Efficient Training of Neural SDEs Using Stochastic Optimal Control
Rembert Daems, Manfred Opper, Guillaume Crevecoeur, Tolga Birdal
TL;DR
The paper addresses the computational bottleneck of variational inference for neural SDEs by introducing a stochastic optimal control framework that decomposes the variational posterior control into a linear, closed-form term and a learnable nonlinear residual. For linear, Gaussian priors, the optimal control is derived in closed form as $u(x,t)=\sigma(t)^T \nabla_x \log \mathcal{N}(\mathbf O; \mathbf m_x, \mathbf C+\Sigma_0)$, which reduces further to a simple expression when $p(\mathbf X(T)|x)$ is Gaussian. The nonlinear residual is captured by neural networks, enabling expressive modeling without sacrificing initialization and convergence speed.

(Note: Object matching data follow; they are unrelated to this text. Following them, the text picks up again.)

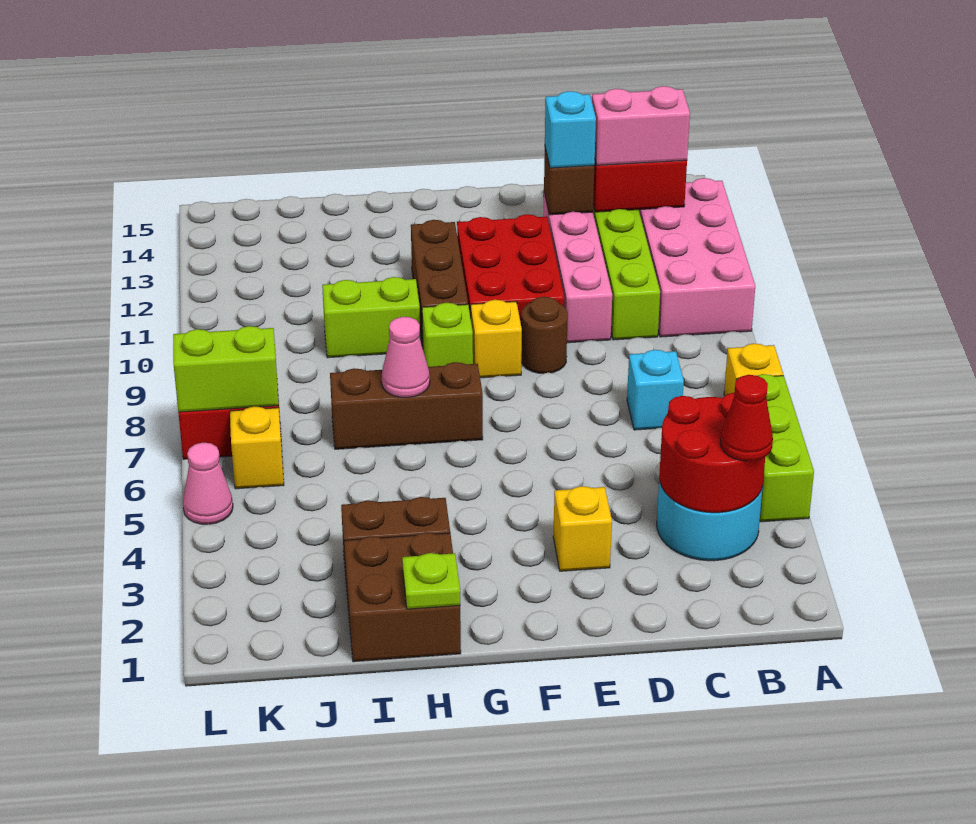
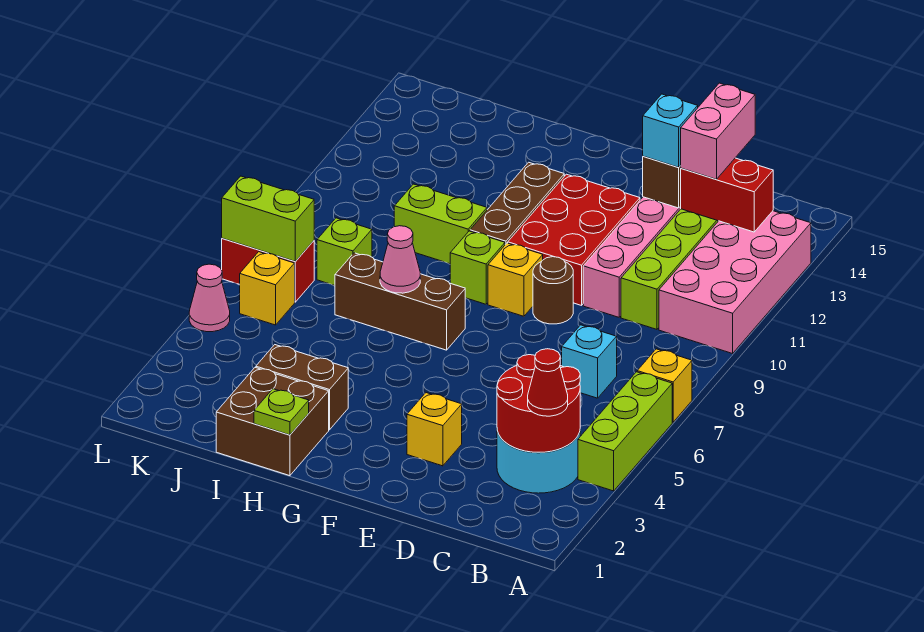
pink brick B13:C13 level 3 -> pink brick C13:C14 level 3
none -> lime brick J8 level 1

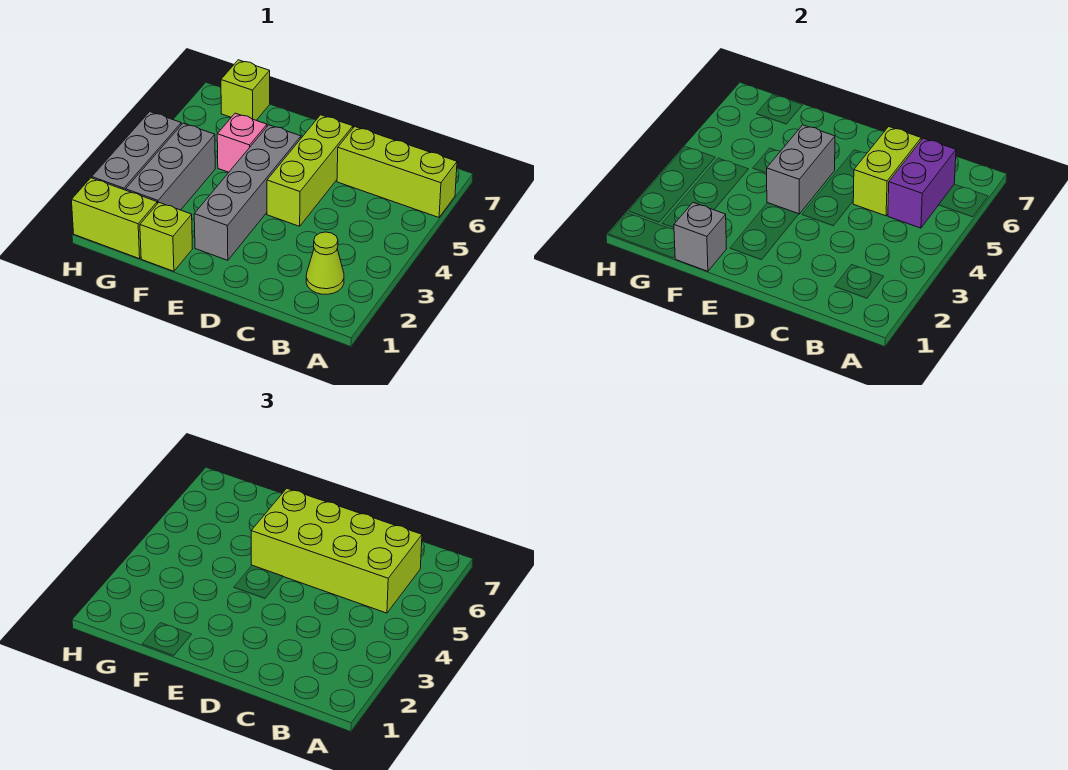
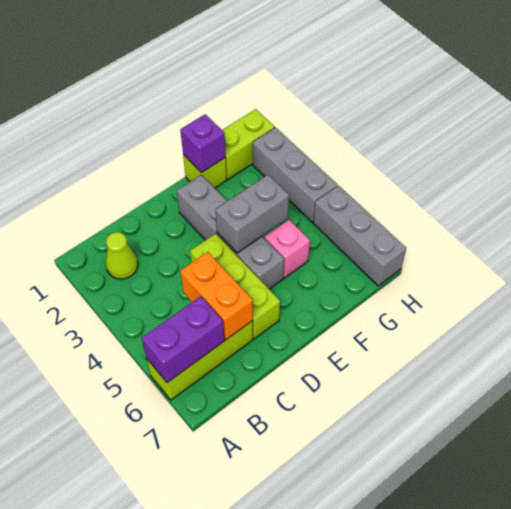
purple brick B5:B6 level 2 -> purple brick A6:B6 level 2
lime brick B5:E6 level 3 -> none
lime brick C5:C6 level 2 -> orange brick C5:C6 level 2
grey brick E4:E5 level 2 -> grey brick E4:F4 level 2
grey brick F1 level 2 -> purple brick F1 level 2
grey brick G2:G4 level 1 -> grey brick H5:H7 level 1
lime brick G7 level 1 -> none

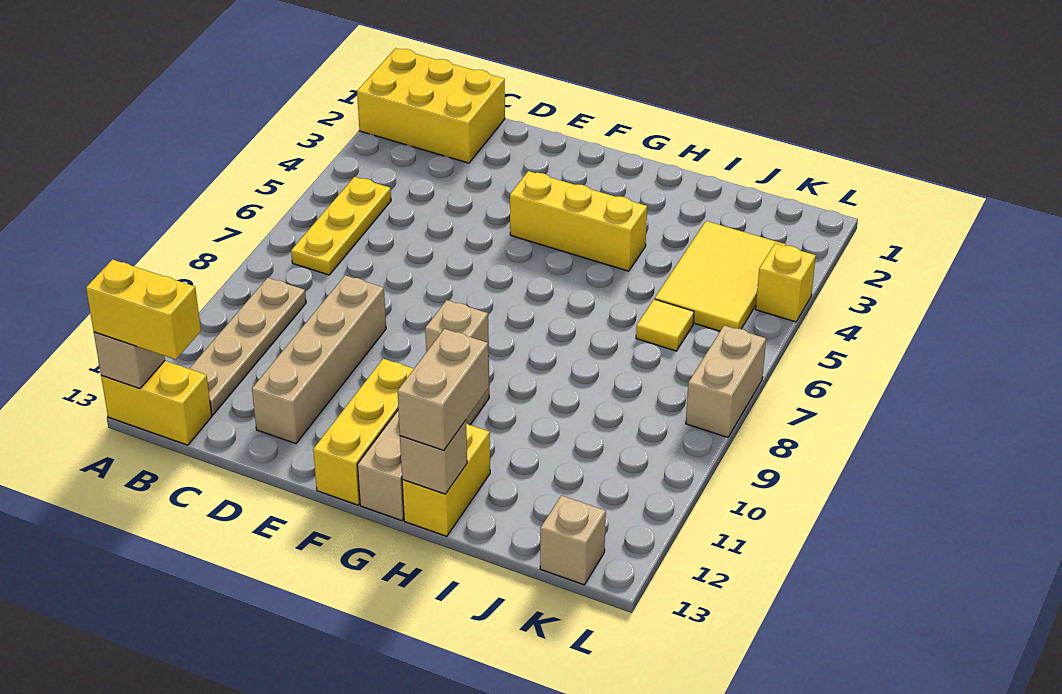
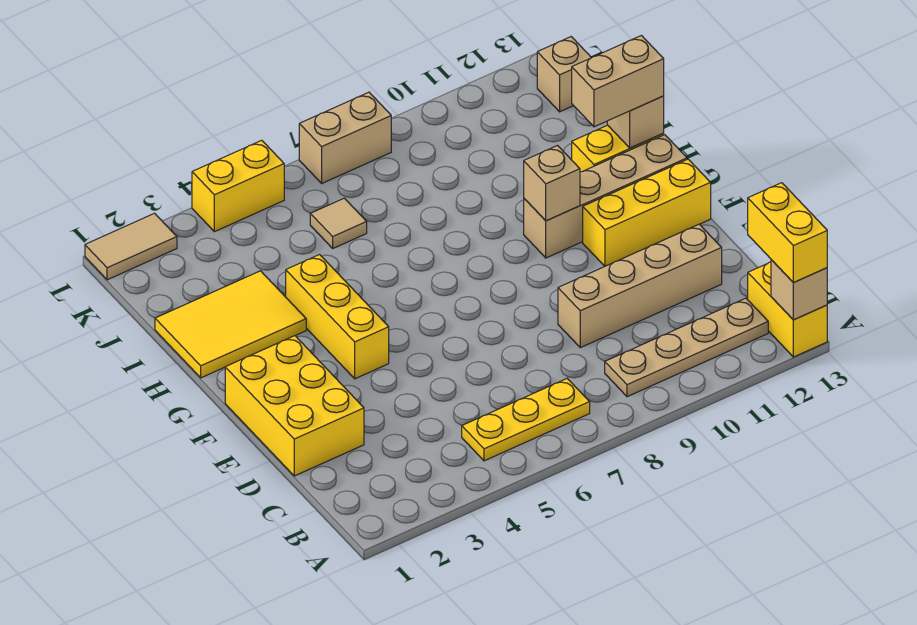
yellow brick A1:C2 level 1 -> yellow brick D1:F2 level 1
yellow tile J3:K5 level 1 -> yellow tile H1:I3 level 1
yellow tile J6 level 1 -> tan tile J6 level 1
none -> tan tile L1:L2 level 1
yellow brick L4 level 1 -> yellow brick L4:L5 level 1

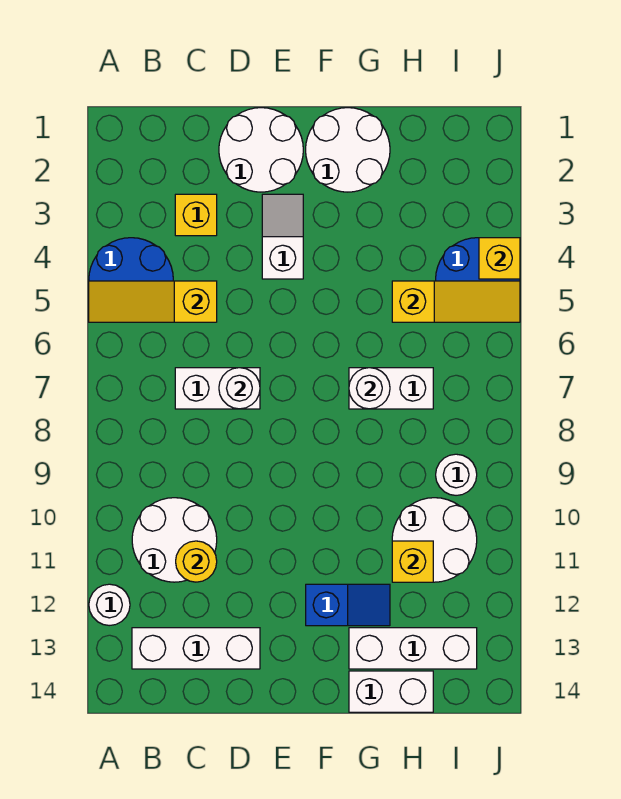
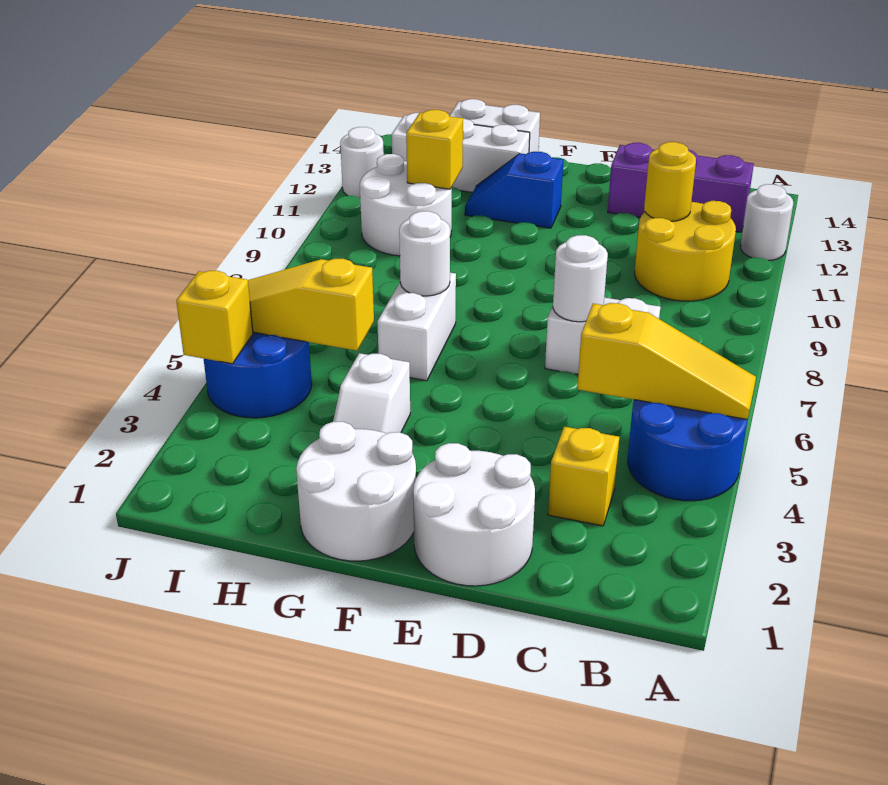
white round brick B10:C11 level 1 -> yellow round brick B10:C11 level 1
white brick B13:D13 level 1 -> purple brick B13:D13 level 1
white slope E3:E4 level 1 top 4 -> white slope G3:G4 level 1 top 4
white brick G7:H7 level 1 -> white brick G6:G7 level 1
white round brick I9 level 1 -> white round brick J12 level 1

Empirical results on BM and MA-fBM data show faster convergence and lower loss with the hybrid approach, highlighting a practical path to efficient uncertainty-aware time-series modeling with neural SDEs.
Abstract
We present a hierarchical, control theory inspired method for variational inference (VI) for neural stochastic differential equations (SDEs). While VI for neural SDEs is a promising avenue for uncertainty-aware reasoning in time-series, it is computationally challenging due to the iterative nature of maximizing the ELBO. In this work, we propose to decompose the control term into linear and residual non-linear components and derive an optimal control term for linear SDEs, using stochastic optimal control. Modeling the non-linear component by a neural network, we show how to efficiently train neural SDEs without sacrificing their expressive power. Since the linear part of the control term is optimal and does not need to be learned, the training is initialized at a lower cost and we observe faster convergence.